Edit: They have a medieval technology level.

• What do you mean by viable? In what sense? If it is possible from a pure engineering perspective or if cities in the (European) middle ages grew like that or if it has some severe drawbacks or something else? – Raditz_35 Feb 12 '18 at 16:51
• Would hexagons work? They naturally tessellate! – corsiKa Feb 12 '18 at 18:47
• A city full of roundabouts may actually be good for traffic flow. youtube.com/watch?v=HuKWHR5omU8 – Viktor Mellgren Feb 13 '18 at 10:02
• "for religious purposes.
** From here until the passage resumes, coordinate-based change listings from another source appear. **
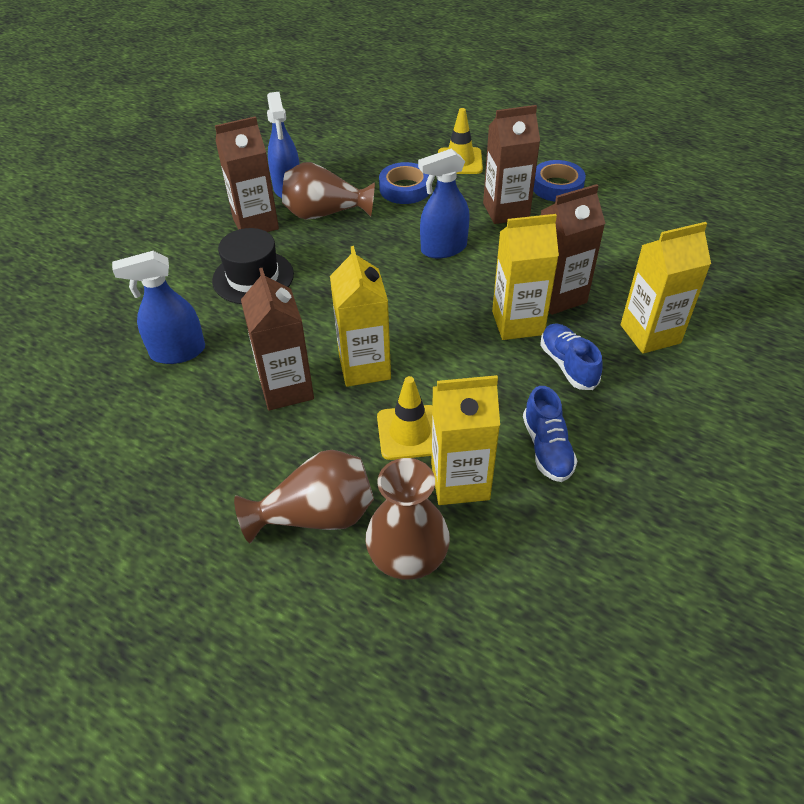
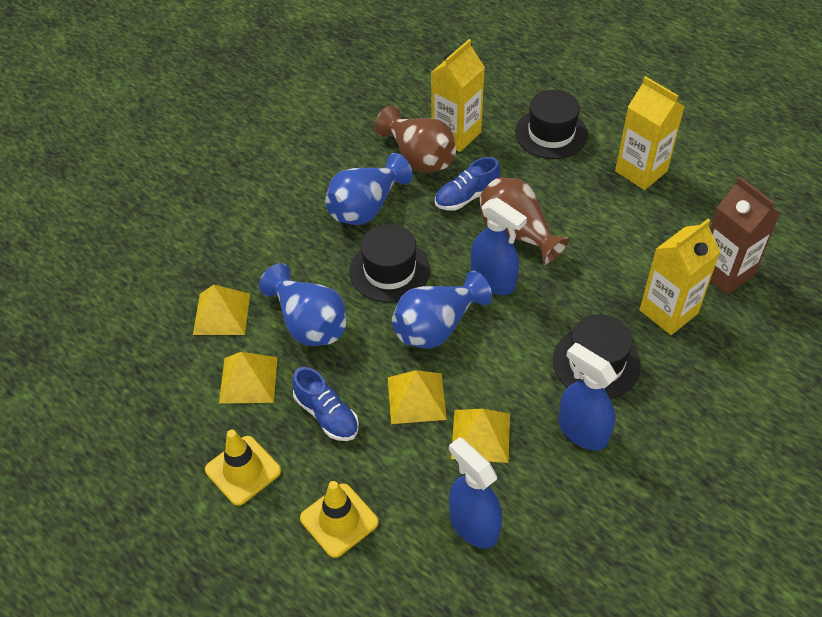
black hat: 1 -> 3
blue tape: 2 -> 0
blue vase: 0 -> 3
brown carton: 4 -> 1
brown vase: 3 -> 2
yellow carton: 4 -> 3
yellow pyramid: 0 -> 4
I just wanted to know if it's feasible" - Doesn't matter, it's religion. – DonQuiKong Feb 13 '18 at 16:11
• I love how if you want people to do something that makes no sense you can just invoke religion – Mikey Mouse Feb 13 '18 at 16:34

There are many benefits with having perfectly round buildings:

1. You minimize the cost of construction materials per interior area
2. You minimize the amount of wall space that are exposed to the elements for climate reasons (it's easier to heat a round room because there's less wall length for heat to escape. similarly, it's easier to keep a round room cool because you minimize the surface area that the sun can hit directly and warm the place up).

## Benefits

For reason 1, especially, your city's denizens might find it cheaper to build towers, that is to build up instead of building out. The citizens of your cities might find it more open to the public, as there are more empty areas around the buildings. Since this is medieval-level technology, it might make sense that instead of a park, instead the buildings are surrounded by a commons where goats and chickens can graze.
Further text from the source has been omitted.